I like the tatty feel of a climbing wall, reminds me of my early days at the (old) Beacon climbing wall in North Wales. It makes it feel like a 'proper climbers' wall. But very happy to accept that is probably the rose tint from approaching middle age influencing my opinion. These days I climb at the excellent Birmingham Depot. Whilst it is still early days, the problems are good, as are the facilities (if a little to clean and shiny for my liking)
 deepsoup 12 Dec 2017
In reply to mhawk:
> I like the tatty feel of a climbing wall

I'm with you there, definitely wouldn't want a wall to be too fancy.
 johncook 12 Dec 2017
In reply to tom84:

If you have ever met me you will know that I am that memorable (Sometimes in a good way sometimes not!)
I think one of the most obvious flaws in the bouldering at Awesome Walls is the complete waste of the available space. The rooms could have easily accommodated walls on both sides which would have *literally* doubled the amount of bouldering. It's aesthetics over function.
 thepodge 14 Dec 2017
In reply to Caroline_Schofield:

Nice idea but it sounds like they don't have enough holds for the walls they already have. Since only about 4 people seem to use it you'd easily fit more on what they've got without bumping into anyone.
In reply to thepodge:
I suppose that's the point. If it's being considered an attraction in itself, which i'd argue it is as they offer a bouldering only rate (£6.50) then it needs investment both in proper holds (not those knackered from routes) and more problems to even begin to bring it up to standard.

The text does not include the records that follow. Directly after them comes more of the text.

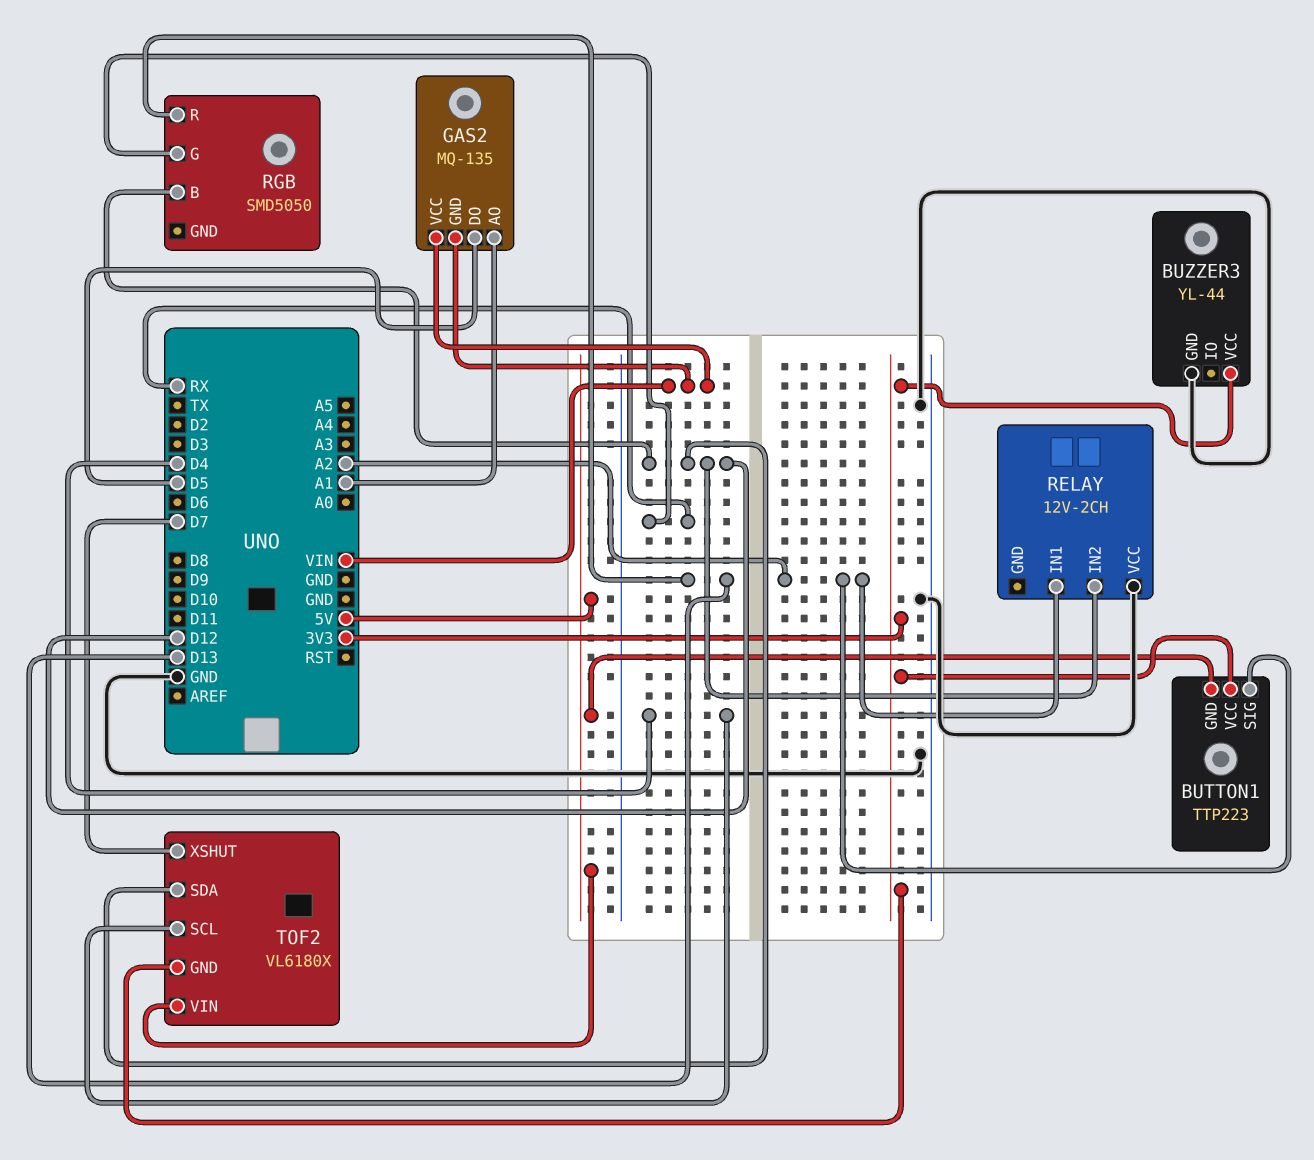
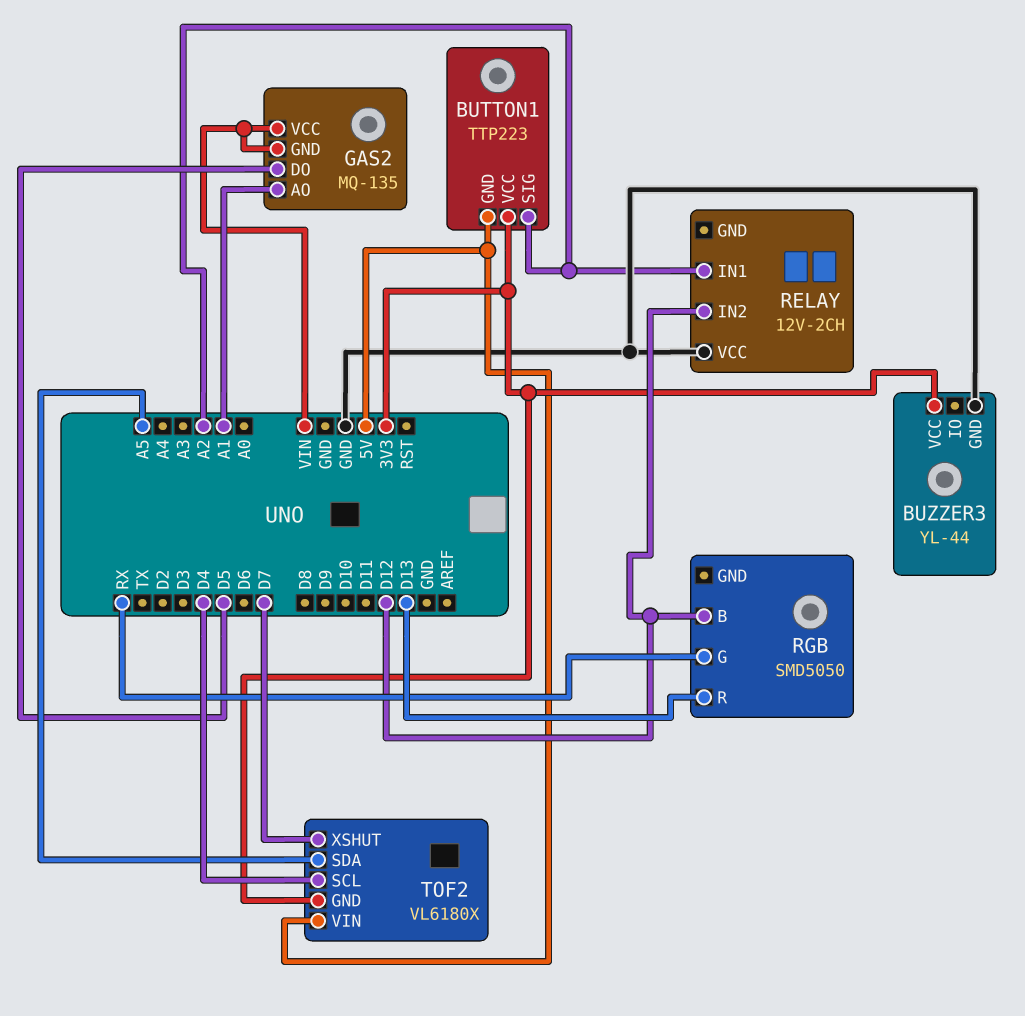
TOF2 pin SDA: D12 -> A5

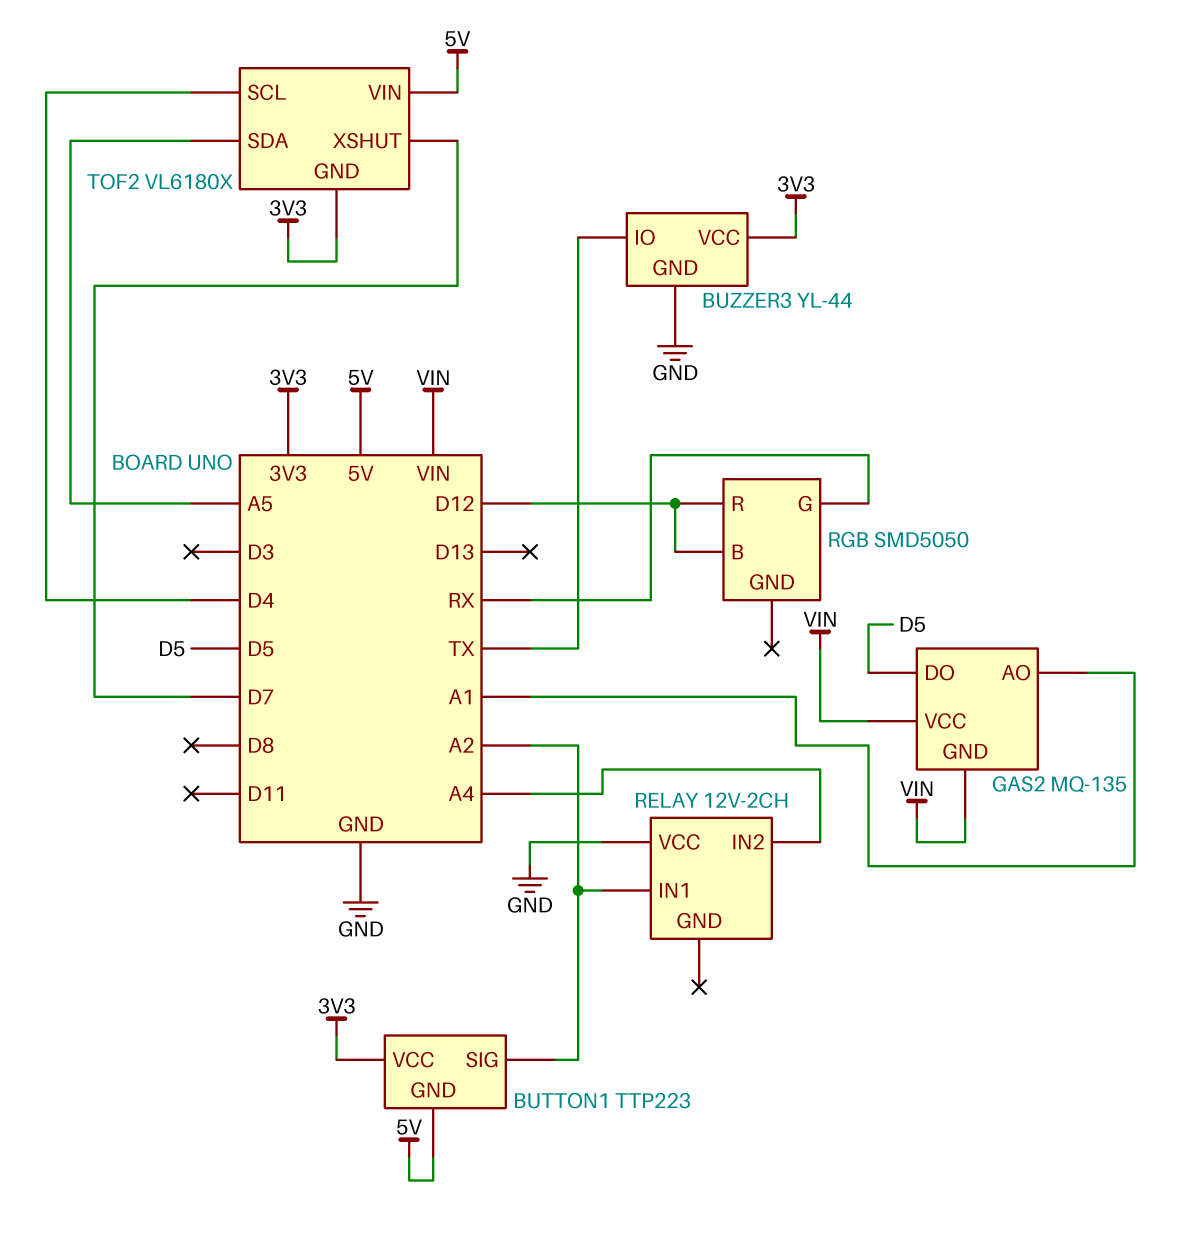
BUZZER3 pin IO: none -> TX
RELAY pin IN2: D12 -> A4
RGB pin R: D13 -> D12

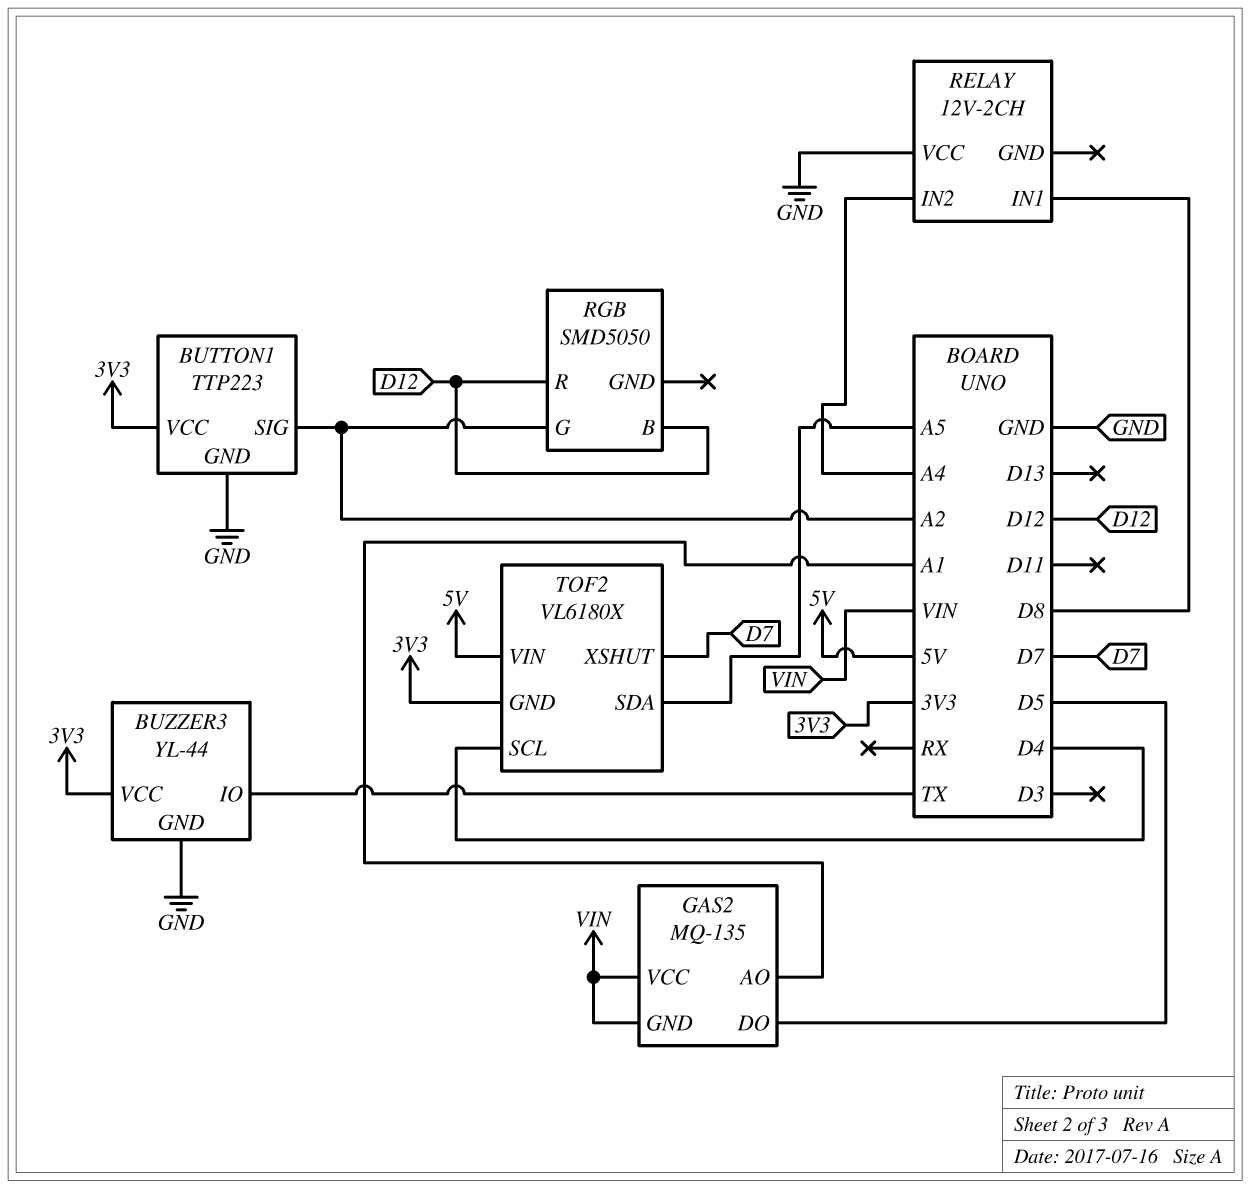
BUTTON1 pin GND: 5V -> GND
RELAY pin IN1: A2 -> D8
RGB pin G: RX -> A2

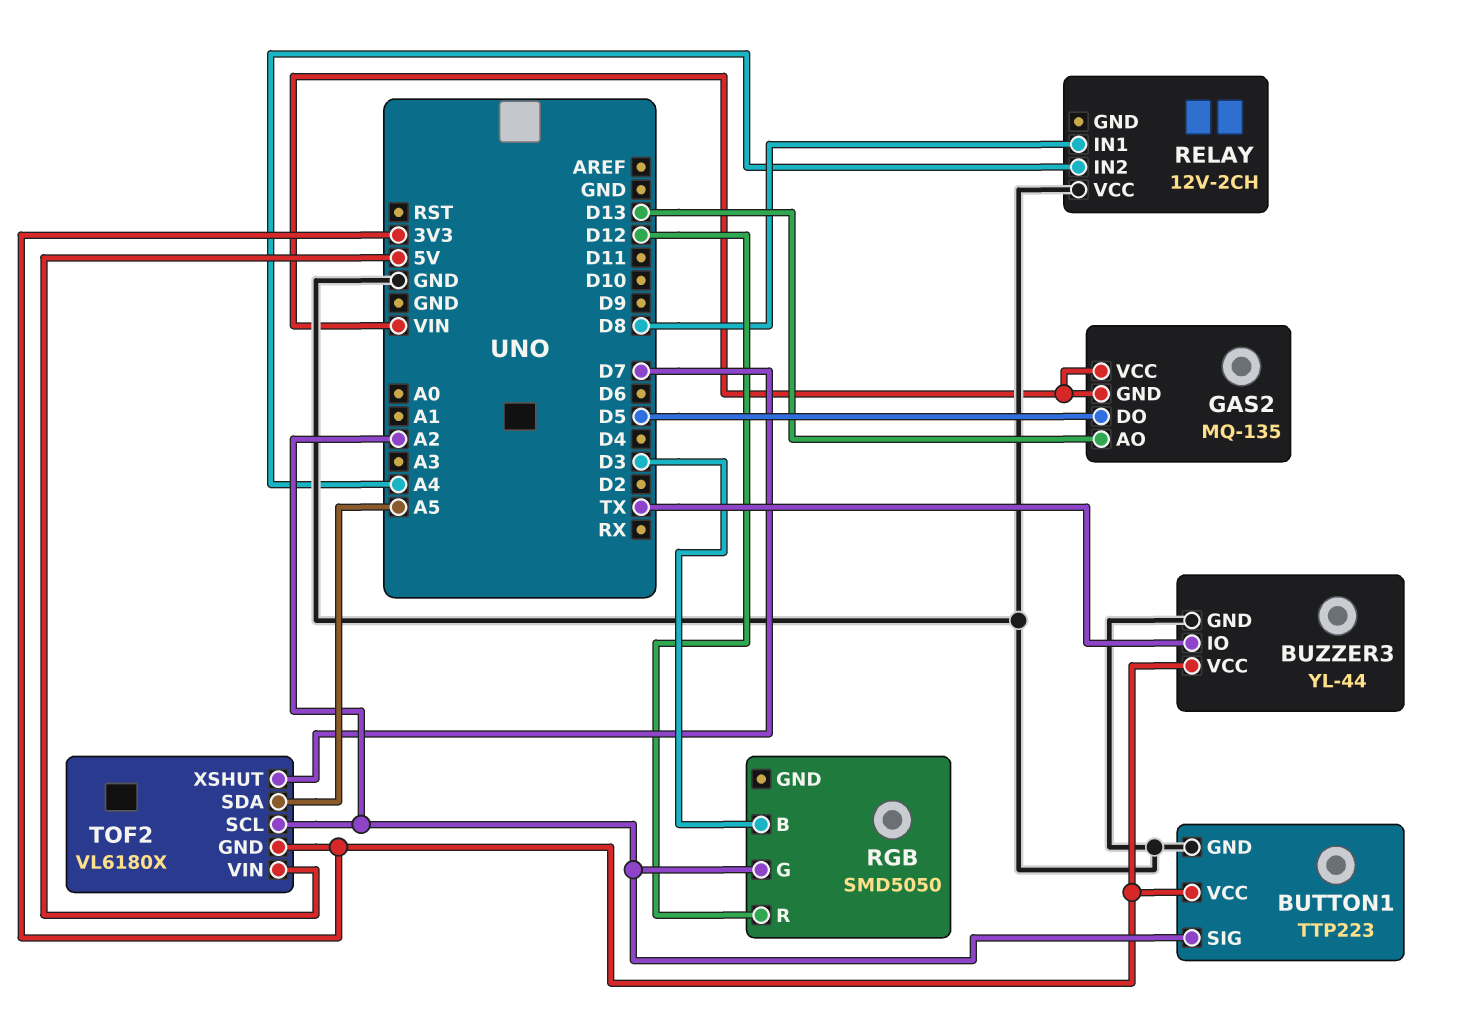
GAS2 pin AO: A1 -> D13
RGB pin B: D12 -> D3
TOF2 pin SCL: D4 -> A2

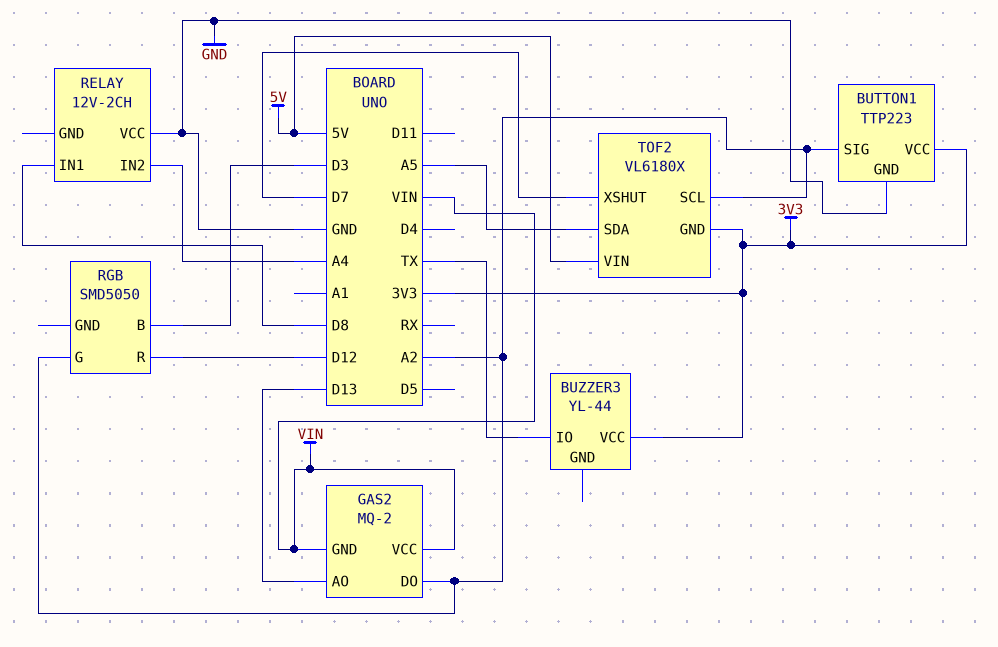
BUZZER3 pin GND: GND -> none
GAS2: MQ-135 -> MQ-2
GAS2 pin DO: D5 -> A2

As it is, it's little more that a fun aside for route climbers to occasionally play around on.
Post edited at 12:53
 mrs milf 14 Dec 2017
In reply to tom84:

If you met John Cook once you'd never forget him !
 johncook 14 Dec 2017
In reply to kevin stephens:

All that is needed to make a visit to Awesome Sheffield the complete and fulfilling experience would to have bacon/cheese toasties and sausage/cheese toasties on the menu!
 mrs milf 16 Dec 2017
In reply to johncook:

I thought that being charged £70 for a turkey, stuffing and cheese toastie was challenging my Christmas spirit today. If you did them for £50 then you'd get more customers- just saying like!